Selon le gouvernement français, l'Organisation mondiale du commerce (OMC) fait état dans son verdict préliminaire de "subventions massives" reçues par le constructeur américain Boeing au détriment de son concurrent européen Airbus.
AFP - L'avionneur Airbus et la France ont revendiqué mercredi une victoire dans la guerre des Titans qui oppose le constructeur européen à Boeing, assurant que l'OMC avait tranché en faveur de Bruxelles en jugeant illégales des années d'aides de Washington au géant américain.
"Boeing bénéficie de milliards de dollars de subventions gouvernementales qui sont jugées illégales par l'OMC", a expliqué le directeur de la communication d'Airbus Rainer Ohler, à l'issue d'un verdict préliminaire rendu par l'Organisation mondiale du commerce.
"La synthèse des conclusions tirées par le panel condamne les subventions massives reçues par Boeing qui violent les règles de l'OMC et donnent raison pour tout l'essentiel à la plainte de l'Union européenne", indiquait peu auparavant un communiqué du gouvernement français.
Bruxelles et Washington, qui ont reçu en main propre le document de 750 pages à Genève, se sont montrées plus prudentes, se refusant à commenter en profondeur les conclusions du deuxième volet du dossier le plus lourd jamais porté devant l'OMC, en 2004.
Les deux capitales, qui représentent leurs avionneurs Airbus et Boeing dans cette interminable guerre, ont confirmé avoir obtenu le rapport préliminaire qui doit statuer sur une vingtaine de programmes d'aides à Boeing.
Après les déclarations fracassantes de la France et de l'avionneur, la Commission a juste avancé d'un pas en saluant "une analyse approfondie" et "un très bon résultat".

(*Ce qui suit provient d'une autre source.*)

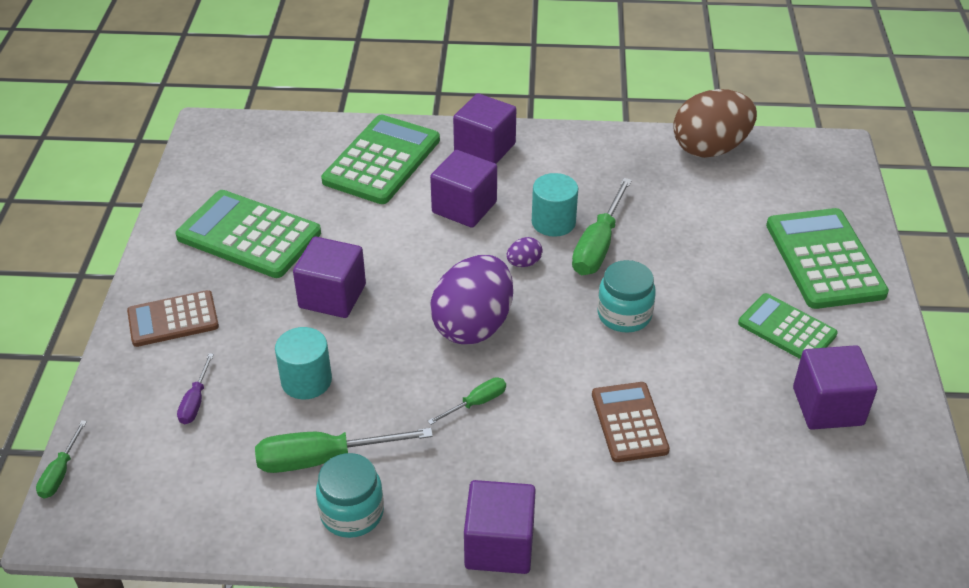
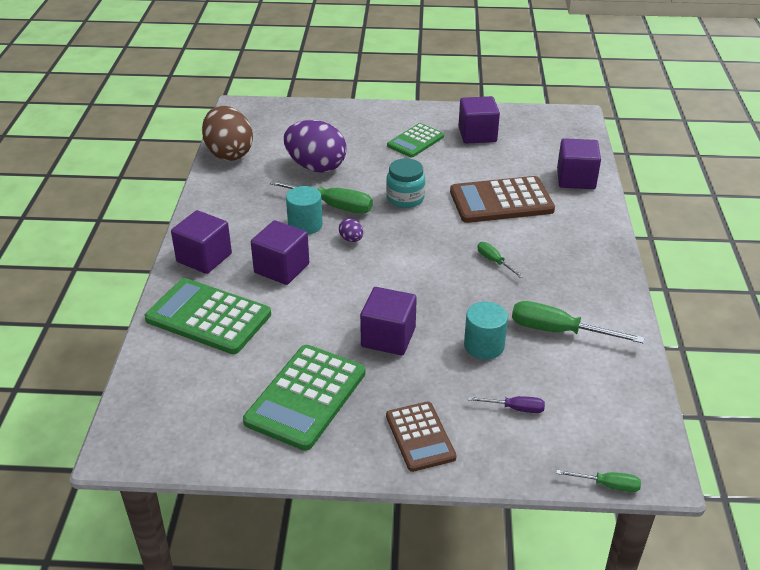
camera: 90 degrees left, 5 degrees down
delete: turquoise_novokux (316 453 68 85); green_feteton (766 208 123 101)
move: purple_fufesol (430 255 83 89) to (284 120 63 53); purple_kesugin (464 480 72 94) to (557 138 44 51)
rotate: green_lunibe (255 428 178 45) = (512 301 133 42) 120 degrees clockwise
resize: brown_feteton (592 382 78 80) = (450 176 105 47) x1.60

Les deux parties vont toutefois désormais s'attacher à décortiquer le document juridique complexe dont la version finale ne sera publiée que dans plusieurs mois.
Au-delà de la série d'exonérations fiscales et sociales dont Boeing a pu bénéficier, la question clé du jugement concerne les modalités des aides versées par la Nasa et le Pentagone à l'avionneur américain, des programmes de recherches et développement.
Pour l'UE, il ne fait pas de doute que ces aides, estimées à quelque 24 milliards de dollars, constituent des subventions américaines déguisées derrière des contrats spatiaux et d'armement.
Les experts s'attendent à un jugement moins tranché, permettant plusieurs lectures.
"Ce sera vraisemblablement un résultat assez mitigé et assez compliqué", explique ainsi une source diplomatique proche de l'OMC.
Ce verdict était très attendu après le premier jugement rendu le 30 juin par le gendarme du commerce mondial qui a condamné certaines aides européennes à Airbus (EADS).
Bruxelles s'était offusquée du retard pris sur le dossier Boeing par l'Organe de règlement des différends (ORD) alors que celui-ci avait reçu quasiment simultanément le 6 octobre 2004 les deux plaintes de la Commission et de Washington s'accusant mutuellement de subventionner illégalement leurs avionneurs.
Elle estimait que ce retard avait laissé dominer l'idée qu'elle avait perdu la guerre alors que le premier jugement contenait également un élément positif, l'aval sur le principe des aides au lancement.
"Nous avons aujourd'hui une vision plus claire de la situation des deux parties dans le conflit aéronautique", a estimé la Commission.
"Ce rapport met les pendules à l'heure", a insisté Paris, estimant que les subventions européennes en faveur d'Airbus dénoncées par l'OMC étaient d'une "ampleur très inférieure à ce qu'a reçu Boeing".
Désormais, les deux parties apparemment renvoyées dos-à-dos, n'ont plus, selon les experts, d'autre issue que de renégocier une trêve. Ce qu'ont souhaité d'une seule voix mercredi Airbus et l'UE.
"Maintenant que les deux rapports sont disponibles, il est temps d'arrêter de se rejeter la faute", a expliqué M. Ohler appelant à des négociations pour "définir de nouvelles règles du jeu équitables" pour l'aéronautique mondiale, a-t-il ajouté.
"Le vrai défi pour l'UE et les Etats-Unis reste de trouver une approche mutuellement acceptable", a insisté Bruxelles.